Question Four: Compared to other influenza viruses, is Omicron’s fatality rate low or high? How many people has Omicron actually killed?
Question Five: When it comes to managing COVID-19, what are our benchmarks for lifting restrictions? If there are no objective, scientific benchmarks, does that mean that the restrictions will simply continue?
Question Six: The three recent fatalities in Beijing were all elderly, bedridden patients. How did they get infected? Did contact-tracing find the source of infection? Is it possible that nucleic acid tests yield false positives when someone is infected with the flu? If so, what is the point of nucleic acid testing?

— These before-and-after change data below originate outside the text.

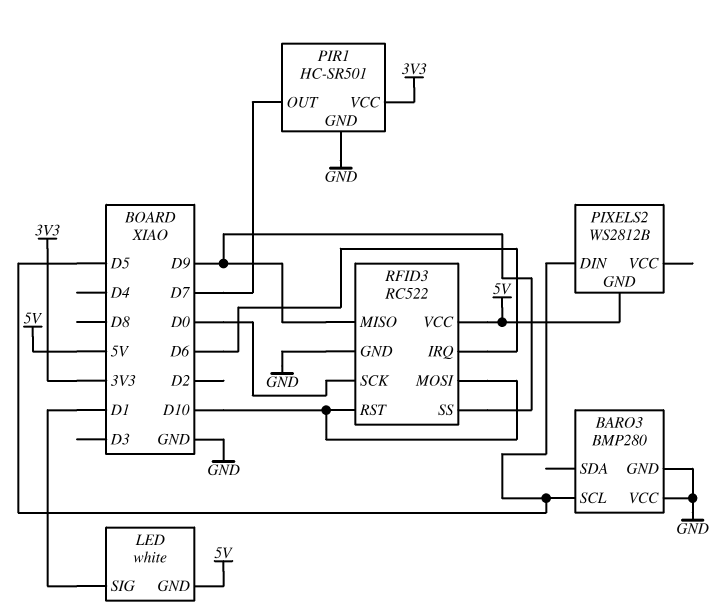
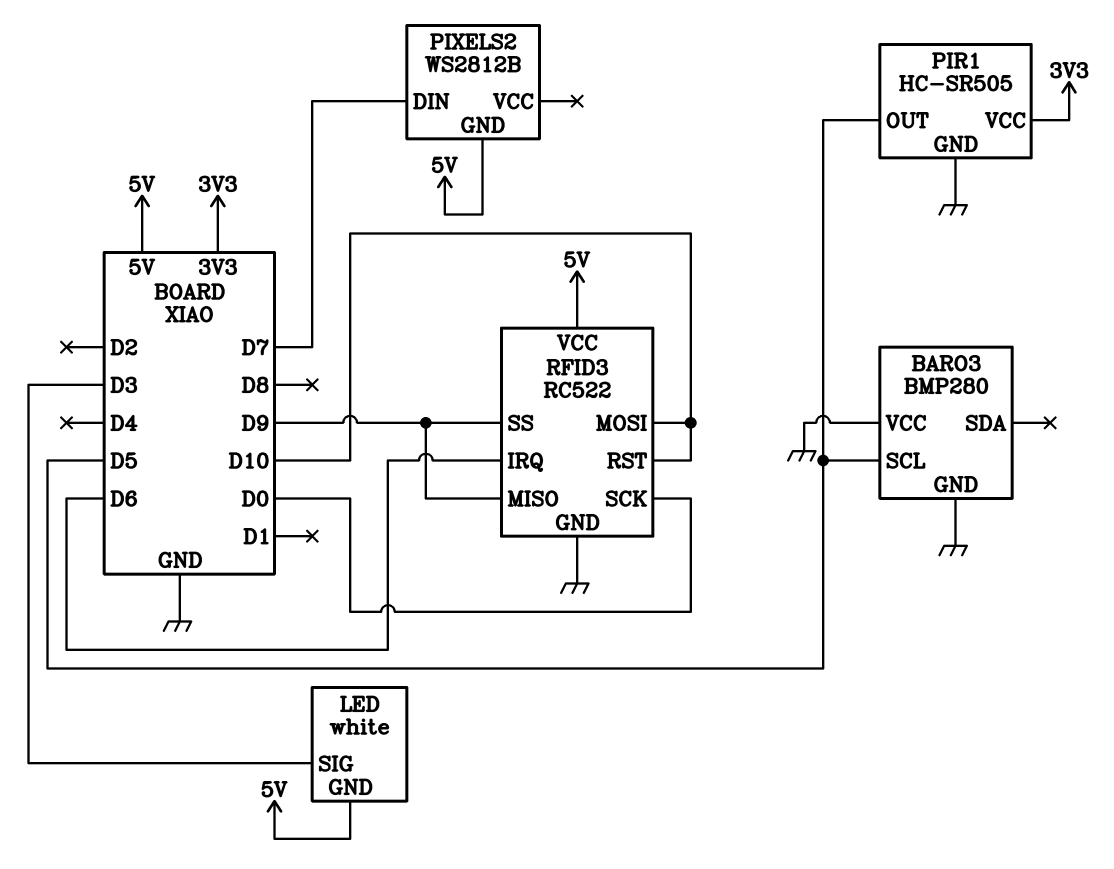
LED pin SIG: D1 -> D3
PIR1: HC-SR501 -> HC-SR505
PIR1 pin OUT: D7 -> D5
PIXELS2 pin DIN: D5 -> D7

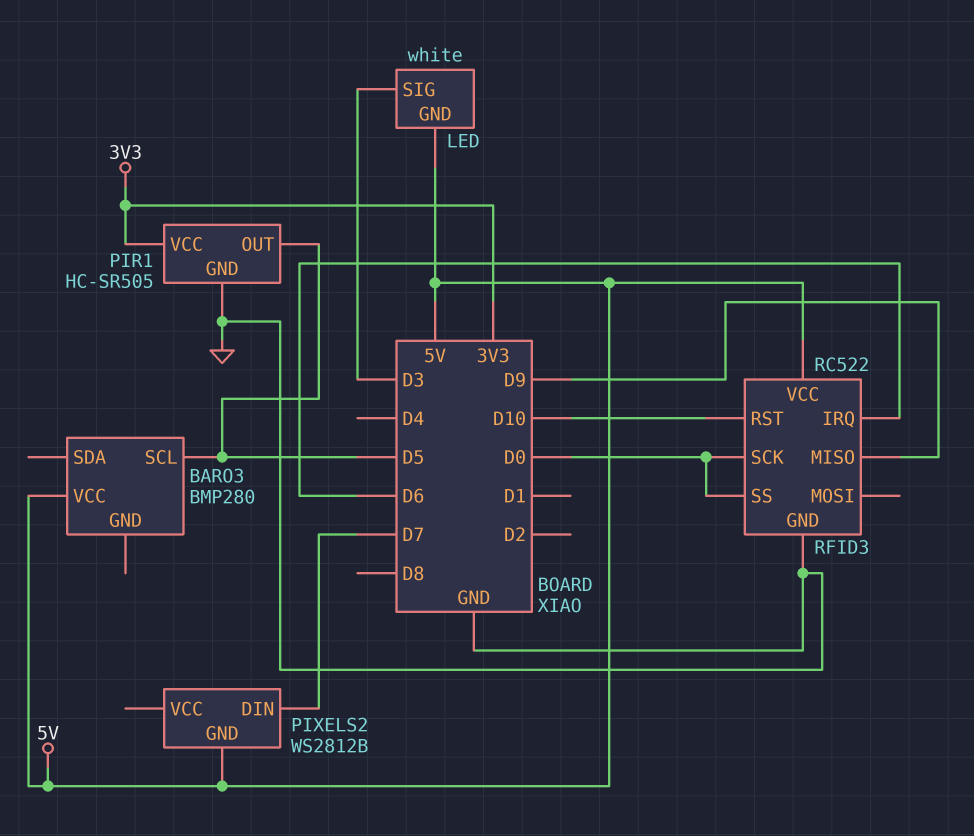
BARO3 pin GND: GND -> none
BARO3 pin VCC: GND -> 5V
RFID3 pin MOSI: D10 -> none
RFID3 pin SS: D9 -> D0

Question Seven: What is our COVID prevention and control policy based on? Is it based on data, or modeling, or speculation? Experts such as Zhong Nanshan, Zhang Wenhong, and Zhang Boli have said that the virulence of Omicron is very low. Why should we put so much effort into trying to manage and control a not-at-all-deadly disease?
Question Eight: Due to systemic differences, Hong Kong, whose population density is much higher than that of the mainland, has never required mass nucleic acid testing for all residents, and pandemic restrictions have been relaxed for the past several months. Life in Hong Kong is back to normal. Has the medical system there been overwhelmed? Why not, and why is the mainland so worried about the medical system being, as they say, “overwhelmed”? Aren’t there [vulnerable] elderly people and children in Hong Kong, too?
Question Nine: More than 120 countries worldwide have long since lifted COVID-related restrictions or controls. Has public health in these countries been harmed? Are their people living normal lives? Why can they live more freely than Chinese people? The World Cup just kicked off in Qatar. None of the fans were wearing masks, and no one was asked to show a nucleic acid test certificate. Are we even living on the same planet as them? Can COVID-19 not harm them?
Question Ten: India and China have roughly similar population sizes, although India has less than half of China’s landmass—and what is the pandemic situation in India like? In Africa, Nigeria’s pandemic prevention efforts have achieved remarkable results. So why not look to India, whose national conditions are similar to China’s? Why not learn from Nigeria, instead of tallying case counts in the U.S.? What practical significance does that have for China’s pandemic prevention and control?
Is it too much to ask that the National Health Commission take the above questions into serious consideration before deciding on and deploying pandemic prevention policy? [Chinese]
Below is a selection of netizen comments responding to “Ten Questions,” collected, archived, and translated by CDT editors:
wayky: Strange, there are more than 100,000+ views. Why didn’t anyone leave comments? // 长安课堂 [the author of the ten questions]: I saw that there were more than 200 comments.
Zihann今天吃啥好纠结：Now this is positive energy!
程娅敏：I’d like to add one question preemptively: Why was this article deleted?
Ingew：We don’t solve problems. We “solve” the people who ask about them.
徐斌辉：It’s such a good article that I predict it will be “harmonized.”
晓芬：To prevent it being harmonized, I’ve already taken screenshots.
王小东：I hope that someone really does step forward to answer these questions.
刘老师13361787700：If this article gets deleted, we have a long dark night ahead of us! [Chinese]
Also being censored is the term “十一问” (“eleven questions,” or “eleventh question”). The term was used by many supporters of the article to criticize or mock the fact that it was deleted. One now-deleted example shows a screenshot of the Chinese constitution and a quote from the section about the rights and duties of Chinese citizens:
Title on the red book cover: “The Constitution of the People’s Republic of China.”
What gives you the right to delete “Ten questions”?
Chapter II The Fundamental Rights and Duties of Citizens
Article 35 Citizens of the People’s Republic of China enjoy freedom of speech, of the press, of assembly, of association, of procession and of demonstration.